На площади Кальмана Селла и прилегающих к ней улицах людей было невпроворот. Огромная толпа с корзинами, и узлами под тарахтенье повозок и ручных тележек катилась в сторону Пешта. Другая толпа осаждала 83-й трамвай, отправлявшийся в Хювёшвёлдь. Прежде по площади Кальмана Селла трамваи ходили один за другим, а сейчас, кроме этого, других не было видно. Мишка едва успел вскочить на ступеньку, как трамвай тронулся.

Пассажиры вели себя очень странно: никто не садился, и все с тревогой выглядывали на улицу. Мрачно звоня, вагон мчался вперед, чуть-чуть замедляя ход только у остановок. Но самым поразительным было то, что за госпиталем Нового Св. Яноша виднелись фигуры людей, прижавшихся к толстым стволам деревьев.

— Солдаты! — воскликнул кто-то.

— У них оружие. Они будут стрелять! — сказала женщина тонким срывающимся голосом.

— Они, наверное, совсем уже близко, — заметил рабочий в потертом костюме, покрытом масляными пятнами. Он казался довольно спокойным и даже не прервал чтения газеты.

Пассажиров высадили у Будайдёндя: дальше трамвай не шел. Кондуктор объявил, что от площади Кальмана Селла трамваев больше не будет.

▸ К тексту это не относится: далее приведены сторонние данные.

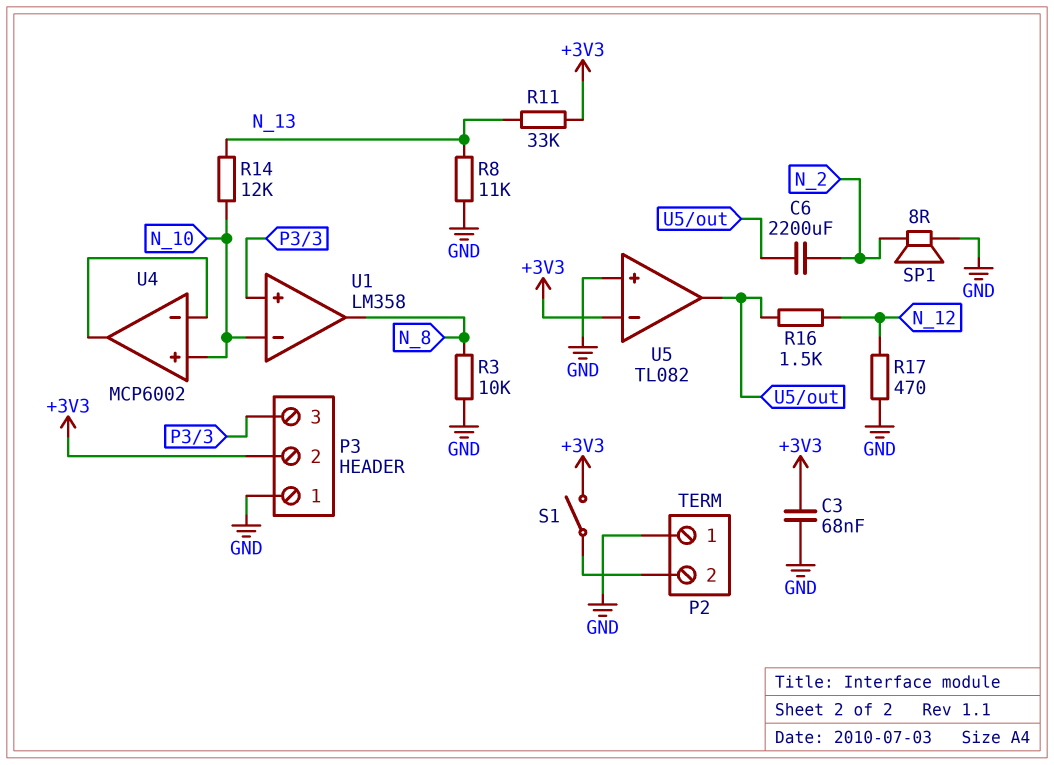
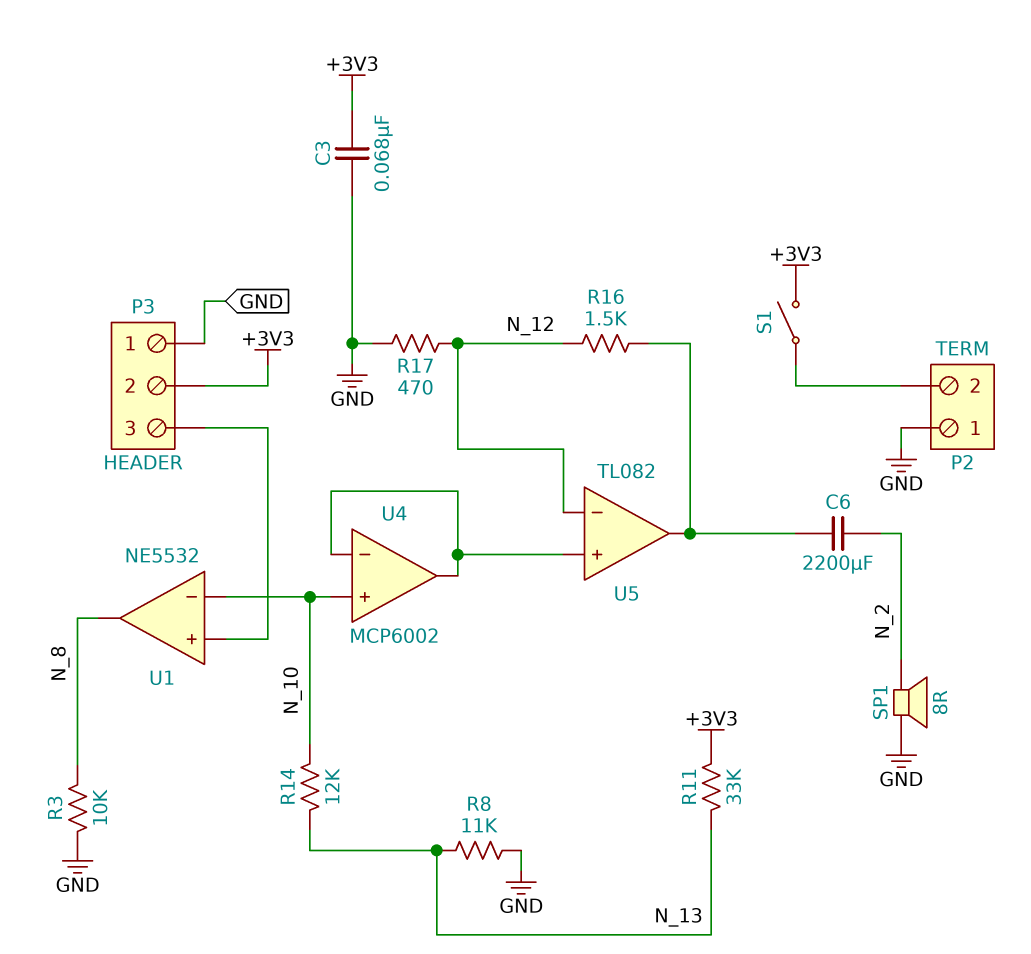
U1: LM358 -> NE5532
U5 pin in+: GND -> U4/in-
U5 pin in-: +3V3 -> N_12

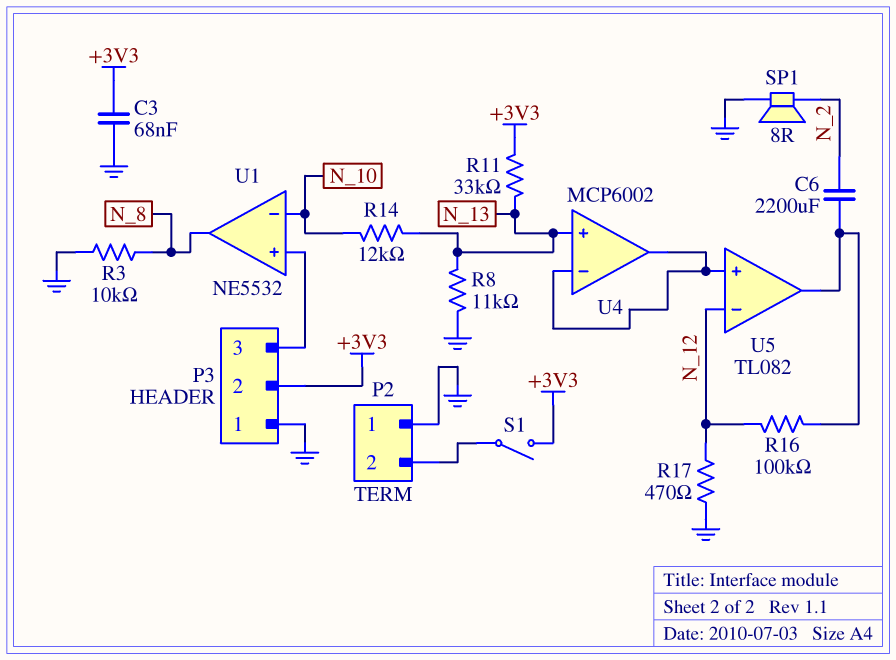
R16: 1.5k (N_12, U5/out) -> 100k (N_12, U5/out)
U4 pin in+: N_10 -> N_13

— А как же назад? — спросила женщина с корзиной в руках. — Мне вот только корзину у сына оставить, и я бы сразу назад…

— Возможно, с конечной станции еще будет вагон, — пожав плечами, сказал кондуктор.

Люди скучились и, говоря вразнобой, обсуждали создавшееся положение. Женщина с тоненьким голоском плакала и все поминала Йошку, мужа, который теперь уж наверняка застрянет в Пеште. Человек в костюме с масляными пятнами размашисто зашагал вперед; он шел уверенно и даже насвистывал.

Мишка растерянно топтался в толпе и, слушая нарастающий взволнованный гул голосов, вдруг почувствовал себя страшно маленьким, одиноким. Потеряется он в этой толпе, здесь все чужие, и никому он не нужен. Что делать? Мальчик с тоской думал о маме, о дедушкиной мастерской с уютно гудящей печкой, о ласковых стариках. По времени он отдалился от них всего лишь на несколько минут и вдруг оказался в самой гуще чужого, грозного мира.